Opinion
S98A1084.
DECIDED: NOVEMBER 2, 1998
Equity. Henry Superior Court. Before Judge Smith.
William R.L. Latson, for appellant.
George C. Creal, Jr., W. Donald Patten, Jr., for appellee.
Phil-Dan Trucking, Inc., filed suit against Cotton, Inc. ("Cotton"), and others, alleging, inter alia, violations of the state and federal civil RICO acts. The court entered a temporary restraining order which prohibited defendants from transferring their real and personal property, unless a transfer was necessary for ordinary personal and business expenses. The court subsequently entered a preliminary injunction to the same effect. Cotton appealed, asserting that OCGA § 16-14-6 (which provides for injunctive relief in a RICO case) is unconstitutional because it delegates police powers to civil litigants; and that the court erred in entering the preliminary injunction.
1. We cannot consider Cotton's constitutional challenge to OCGA § 16-14-6 because no such challenge was raised and ruled upon below. Dupre v. Scappaticcio, 244 Ga. 179 ( 259 S.E.2d 440) (1979).
2. In its complaint, Phil-Dan alleged that defendants fraudulently appropriated Phil-Dan's funds by engaging in a "pattern of racketeering activity" in violation of the Georgia RICO act. Cotton asserts the court erred in entering the preliminary injunction because Phil-Dan did not also allege that defendants were engaged in an organized criminal attempt "to take over the legitimate economy of this state." See OCGA § 16-14-2. We disagree. Phil-Dan's failure to allege a nexus between organized crime and the economy is of no consequence. State of Ga. v. Shearson Lehman Brothers, 188 Ga. App. 120, 121 ( 372 S.E.2d 276) (1988) (level of criminal activity is not an element of a civil cause of action under the RICO act). Similarly, it cannot be said the court erred in entering the preliminary injunction simply because Phil-Dan did not separately allege that defendants were engaged in an "enterprise" as well as a pattern of racketeering. See Leitzke v. Leitzke, 239 Ga. 17, 19 ( 235 S.E.2d 500) (1977) (CPA abolished issue pleading and instituted notice pleading); OCGA § 9-11-8 (f).
3. Relying upon Housing Authority v. MMT Enterprises, 267 Ga. 129 ( 475 S.E.2d 642) (1996), Cotton contends the trial court abused its discretion in granting equitable relief in the form of a preliminary injunction because plaintiff has an adequate remedy at law, to wit, money damages for breach of contract. Cotton's reliance upon Housing Authority is misplaced. The trial court did not issue the preliminary injunction in this case pursuant to its inherent equitable power. On the contrary, the preliminary injunction was issued in accordance with the statutory authorization set forth in OCGA § 16-14-6. See Dobbs, Handbook on the Law of Remedies, § 2.10 (2nd ed. 1993) (courts can issue statutory injunction even where equitable relief ordinarily would be denied due to adequate legal remedy).

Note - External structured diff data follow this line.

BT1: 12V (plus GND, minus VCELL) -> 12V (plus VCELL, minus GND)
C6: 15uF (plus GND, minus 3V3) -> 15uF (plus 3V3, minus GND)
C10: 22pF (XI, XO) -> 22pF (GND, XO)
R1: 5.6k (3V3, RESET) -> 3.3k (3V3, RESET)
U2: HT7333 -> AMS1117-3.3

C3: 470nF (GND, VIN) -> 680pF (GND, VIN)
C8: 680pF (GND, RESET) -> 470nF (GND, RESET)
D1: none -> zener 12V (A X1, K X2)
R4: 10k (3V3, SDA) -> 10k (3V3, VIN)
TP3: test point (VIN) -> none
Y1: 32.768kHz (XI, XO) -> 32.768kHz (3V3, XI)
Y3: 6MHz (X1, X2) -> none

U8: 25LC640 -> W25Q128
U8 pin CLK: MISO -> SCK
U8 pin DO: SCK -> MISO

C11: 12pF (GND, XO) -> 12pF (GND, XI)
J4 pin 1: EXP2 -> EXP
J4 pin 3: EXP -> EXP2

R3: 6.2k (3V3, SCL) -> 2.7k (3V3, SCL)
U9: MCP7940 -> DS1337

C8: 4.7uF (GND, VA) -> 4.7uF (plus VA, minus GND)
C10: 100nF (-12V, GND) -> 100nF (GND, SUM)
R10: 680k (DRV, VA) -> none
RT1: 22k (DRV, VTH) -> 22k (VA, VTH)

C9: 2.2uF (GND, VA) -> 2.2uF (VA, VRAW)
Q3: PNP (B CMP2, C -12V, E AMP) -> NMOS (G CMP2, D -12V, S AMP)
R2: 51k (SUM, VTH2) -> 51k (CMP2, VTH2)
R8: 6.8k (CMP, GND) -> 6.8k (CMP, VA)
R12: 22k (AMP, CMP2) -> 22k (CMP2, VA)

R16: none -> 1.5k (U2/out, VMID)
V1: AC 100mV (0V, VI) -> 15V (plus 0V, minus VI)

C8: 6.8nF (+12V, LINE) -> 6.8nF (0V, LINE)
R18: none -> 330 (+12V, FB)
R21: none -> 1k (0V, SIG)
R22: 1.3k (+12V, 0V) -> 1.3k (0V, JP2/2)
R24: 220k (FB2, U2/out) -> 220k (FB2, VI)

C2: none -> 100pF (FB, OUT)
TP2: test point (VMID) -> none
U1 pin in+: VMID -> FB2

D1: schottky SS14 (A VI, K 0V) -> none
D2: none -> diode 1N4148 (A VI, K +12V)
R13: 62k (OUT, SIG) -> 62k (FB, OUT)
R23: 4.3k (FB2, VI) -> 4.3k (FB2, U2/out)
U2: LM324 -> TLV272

4. OCGA § 16-14-6 (b) reads:
Any aggrieved person to the state may institute a proceeding under subsection (a) of this Code section. In such proceeding, relief shall be granted in conformity with the principles that govern the granting of injunctive relief from threatened loss of damage in other civil cases, provided that no showing of special or irreparable damage to the person shall have to be made. Upon the execution of proper bond against damages for an injunction improvidently granted and a showing of immediate danger of significant loss or damage, a temporary restraining order and a preliminary injunction may be issued in any such action before a final determination on the merits.
Seizing upon the "proper bond" language of this Code section, Cotton asserts the trial court erroneously issued the preliminary injunction because it failed to require Phil-Dan to post a bond. Although this argument was raised with regard to the temporary restraining order, it was not raised with regard to the preliminary injunction, and, therefore, will not be considered on appeal. See Sharpe v. Dept. of Transp., 267 Ga. 267 ( 476 S.E.2d 722) (1996) (proper objection must appear in the record to preserve error).
5. In the absence of a transcript, we will presume that the evidence was sufficient to support a preliminary injunction. Gillespie v. Gillespie, 259 Ga. 838 ( 388 S.E.2d 688) (1990); Caldwell v. Lambert, 243 Ga. 221 ( 253 S.E.2d 191) (1979). We cannot say, therefore, that the issuance of the preliminary injunction constituted an abuse of discretion in this case. Anderson v. Middleton, 263 Ga. 299 ( 430 S.E.2d 748) (1993); Yost v. Southeastern Fidelity Ins. Co., 255 Ga. 179 ( 336 S.E.2d 248) (1985).
Judgment affirmed. All the Justices concur.